We talk to Jennifer Douglas about Sylvia Plath and her archives. One of the most famous writers of the twentieth century, Plath is best known for her confessional poetry.
The tragic elements of her life story, particularly her death by suicide, can at times overshadow her literary achievements. In one of her best-known poems, “Lady Lazarus,” the speaker, whom readers tend to associate closely with Plath, claims:
Dying
Is an art, like everything else.
I do it exceptionally well.
I do it so it feels like hell.
I do it so it feels real.
I guess you could say I’ve a call.
Plath’s mother, Aurelia, is often seen as a meddlesome presence in Plath’s archive, wishing to present a slanted portrait of Sylvia Plath as a dutiful daughter. Drawing from her years of research on Plath and her personal experience of losing a daughter, Douglas argues for a reading of Plath’s archives, annotated in Aurelia’s hand, as ‘grief work,’ a testament of a mother’s grief for her beloved daughter.

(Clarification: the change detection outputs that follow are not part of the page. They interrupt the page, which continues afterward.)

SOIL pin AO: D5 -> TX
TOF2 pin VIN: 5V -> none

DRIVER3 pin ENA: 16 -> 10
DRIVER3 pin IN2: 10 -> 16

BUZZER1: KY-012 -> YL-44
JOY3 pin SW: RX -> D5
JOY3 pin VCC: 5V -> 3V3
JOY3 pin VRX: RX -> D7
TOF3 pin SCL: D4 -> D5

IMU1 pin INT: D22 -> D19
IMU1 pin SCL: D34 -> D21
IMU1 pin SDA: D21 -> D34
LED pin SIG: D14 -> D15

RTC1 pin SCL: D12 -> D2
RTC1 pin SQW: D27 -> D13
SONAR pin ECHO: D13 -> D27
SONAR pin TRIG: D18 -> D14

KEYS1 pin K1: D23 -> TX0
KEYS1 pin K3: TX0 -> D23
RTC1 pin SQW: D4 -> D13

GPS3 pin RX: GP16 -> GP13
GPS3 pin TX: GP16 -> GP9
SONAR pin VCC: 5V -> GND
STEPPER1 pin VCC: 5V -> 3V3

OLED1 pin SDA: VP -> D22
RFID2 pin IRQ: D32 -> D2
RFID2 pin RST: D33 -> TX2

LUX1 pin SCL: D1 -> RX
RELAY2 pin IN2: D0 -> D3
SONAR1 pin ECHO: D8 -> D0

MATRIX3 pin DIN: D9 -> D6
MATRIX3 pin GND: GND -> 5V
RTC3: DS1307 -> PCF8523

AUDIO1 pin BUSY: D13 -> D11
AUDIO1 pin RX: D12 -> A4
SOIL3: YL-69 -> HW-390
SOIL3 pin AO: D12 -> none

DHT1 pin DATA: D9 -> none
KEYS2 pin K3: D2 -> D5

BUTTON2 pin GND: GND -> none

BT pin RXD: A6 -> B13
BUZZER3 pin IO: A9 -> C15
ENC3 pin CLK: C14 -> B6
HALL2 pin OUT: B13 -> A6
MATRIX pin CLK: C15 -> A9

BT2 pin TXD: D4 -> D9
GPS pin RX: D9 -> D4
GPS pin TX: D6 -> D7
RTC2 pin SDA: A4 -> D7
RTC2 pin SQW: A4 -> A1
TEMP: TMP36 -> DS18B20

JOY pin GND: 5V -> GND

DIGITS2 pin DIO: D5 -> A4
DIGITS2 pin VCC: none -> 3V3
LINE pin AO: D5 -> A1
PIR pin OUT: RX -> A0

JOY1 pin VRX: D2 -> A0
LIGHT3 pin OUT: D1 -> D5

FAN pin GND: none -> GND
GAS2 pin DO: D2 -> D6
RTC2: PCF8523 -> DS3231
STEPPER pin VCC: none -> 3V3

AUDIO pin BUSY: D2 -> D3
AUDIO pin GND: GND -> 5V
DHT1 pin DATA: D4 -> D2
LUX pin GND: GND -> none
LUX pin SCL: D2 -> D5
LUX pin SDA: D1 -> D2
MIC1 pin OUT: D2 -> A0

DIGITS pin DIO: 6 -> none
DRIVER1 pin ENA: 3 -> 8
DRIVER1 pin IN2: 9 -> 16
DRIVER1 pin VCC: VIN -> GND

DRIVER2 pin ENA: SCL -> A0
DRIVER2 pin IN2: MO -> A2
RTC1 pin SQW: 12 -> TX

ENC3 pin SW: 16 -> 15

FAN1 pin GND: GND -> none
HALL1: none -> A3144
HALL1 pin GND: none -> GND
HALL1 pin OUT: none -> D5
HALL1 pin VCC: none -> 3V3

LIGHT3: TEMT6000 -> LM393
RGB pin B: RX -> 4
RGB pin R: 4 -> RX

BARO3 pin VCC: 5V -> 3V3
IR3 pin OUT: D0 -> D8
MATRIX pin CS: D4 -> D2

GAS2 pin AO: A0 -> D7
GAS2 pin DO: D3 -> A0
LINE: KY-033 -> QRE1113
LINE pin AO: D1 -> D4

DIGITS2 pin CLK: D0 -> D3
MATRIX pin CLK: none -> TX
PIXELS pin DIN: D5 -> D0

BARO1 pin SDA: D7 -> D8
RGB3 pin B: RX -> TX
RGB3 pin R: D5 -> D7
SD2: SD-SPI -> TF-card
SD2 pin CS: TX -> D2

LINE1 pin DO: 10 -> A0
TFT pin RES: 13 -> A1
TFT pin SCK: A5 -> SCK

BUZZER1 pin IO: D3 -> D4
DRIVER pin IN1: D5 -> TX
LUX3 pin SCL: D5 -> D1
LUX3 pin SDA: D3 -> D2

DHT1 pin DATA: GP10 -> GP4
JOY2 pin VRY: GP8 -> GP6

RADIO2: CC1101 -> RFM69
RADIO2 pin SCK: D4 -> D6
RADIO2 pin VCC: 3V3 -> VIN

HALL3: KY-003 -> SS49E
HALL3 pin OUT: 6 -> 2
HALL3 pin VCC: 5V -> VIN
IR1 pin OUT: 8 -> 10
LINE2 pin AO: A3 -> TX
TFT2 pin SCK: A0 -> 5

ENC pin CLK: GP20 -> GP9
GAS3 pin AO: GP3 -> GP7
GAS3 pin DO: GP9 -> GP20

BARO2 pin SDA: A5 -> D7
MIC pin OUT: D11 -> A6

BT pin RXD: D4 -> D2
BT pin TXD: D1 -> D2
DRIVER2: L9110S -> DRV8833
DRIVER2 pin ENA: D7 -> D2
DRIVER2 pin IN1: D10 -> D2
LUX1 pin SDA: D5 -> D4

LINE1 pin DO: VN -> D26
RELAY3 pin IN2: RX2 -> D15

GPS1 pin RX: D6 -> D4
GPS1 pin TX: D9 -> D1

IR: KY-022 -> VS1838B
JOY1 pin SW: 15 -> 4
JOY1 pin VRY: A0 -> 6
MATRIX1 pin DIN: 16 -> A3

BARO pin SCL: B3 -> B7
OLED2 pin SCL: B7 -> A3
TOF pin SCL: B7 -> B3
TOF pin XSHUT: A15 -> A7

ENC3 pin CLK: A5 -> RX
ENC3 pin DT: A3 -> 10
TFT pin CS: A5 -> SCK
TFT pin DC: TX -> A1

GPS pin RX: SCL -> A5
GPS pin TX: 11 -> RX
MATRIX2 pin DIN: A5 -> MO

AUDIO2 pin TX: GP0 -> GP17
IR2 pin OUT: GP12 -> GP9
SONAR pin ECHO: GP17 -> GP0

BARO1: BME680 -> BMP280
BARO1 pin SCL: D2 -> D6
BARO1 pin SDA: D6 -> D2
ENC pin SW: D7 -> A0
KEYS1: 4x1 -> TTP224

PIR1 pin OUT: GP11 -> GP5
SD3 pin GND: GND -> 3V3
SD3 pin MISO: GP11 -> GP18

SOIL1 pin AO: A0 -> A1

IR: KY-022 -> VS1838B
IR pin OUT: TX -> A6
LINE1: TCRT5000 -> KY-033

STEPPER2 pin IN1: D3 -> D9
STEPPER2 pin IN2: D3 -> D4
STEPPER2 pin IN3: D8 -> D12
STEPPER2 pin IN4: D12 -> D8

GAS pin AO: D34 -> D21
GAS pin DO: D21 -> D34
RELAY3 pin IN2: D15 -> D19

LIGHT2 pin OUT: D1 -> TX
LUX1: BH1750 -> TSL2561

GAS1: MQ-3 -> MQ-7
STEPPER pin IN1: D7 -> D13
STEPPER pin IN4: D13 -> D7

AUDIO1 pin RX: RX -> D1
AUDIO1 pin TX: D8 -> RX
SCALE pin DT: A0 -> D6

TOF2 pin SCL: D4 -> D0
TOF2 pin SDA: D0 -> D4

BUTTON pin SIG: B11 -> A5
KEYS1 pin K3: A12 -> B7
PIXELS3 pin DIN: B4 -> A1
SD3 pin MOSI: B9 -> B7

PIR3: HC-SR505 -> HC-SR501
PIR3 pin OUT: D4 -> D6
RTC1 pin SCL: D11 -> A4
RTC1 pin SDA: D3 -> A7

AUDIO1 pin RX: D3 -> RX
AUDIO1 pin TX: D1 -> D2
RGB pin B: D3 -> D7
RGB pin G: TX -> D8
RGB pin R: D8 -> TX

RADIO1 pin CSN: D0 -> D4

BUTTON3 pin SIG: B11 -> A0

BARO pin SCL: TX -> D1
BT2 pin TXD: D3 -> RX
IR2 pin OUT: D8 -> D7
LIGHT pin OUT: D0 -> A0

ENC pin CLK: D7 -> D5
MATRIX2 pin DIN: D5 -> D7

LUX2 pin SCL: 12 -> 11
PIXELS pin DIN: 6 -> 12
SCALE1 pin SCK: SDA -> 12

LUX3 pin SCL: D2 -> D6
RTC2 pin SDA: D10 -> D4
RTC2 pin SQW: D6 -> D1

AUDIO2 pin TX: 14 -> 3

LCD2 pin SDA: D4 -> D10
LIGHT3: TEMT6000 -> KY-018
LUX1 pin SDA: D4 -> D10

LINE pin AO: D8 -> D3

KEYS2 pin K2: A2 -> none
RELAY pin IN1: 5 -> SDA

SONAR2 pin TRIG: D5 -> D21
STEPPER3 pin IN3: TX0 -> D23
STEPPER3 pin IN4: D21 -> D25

While archives are traditionally imagined to be collections of material coalescing organically, Douglas highlights the strategic and subjective elements of their creation. She asks us to consider the active role that many people, from the family members who inherit the records, to the archivists who process the collections, play in shaping collections. These active agents in the archive are often women, given that librarianship is a feminized profession, and as we discuss, women from medieval times to the present are often the record keepers of the family. We consider the possibility that the archive itself is a form of life writing.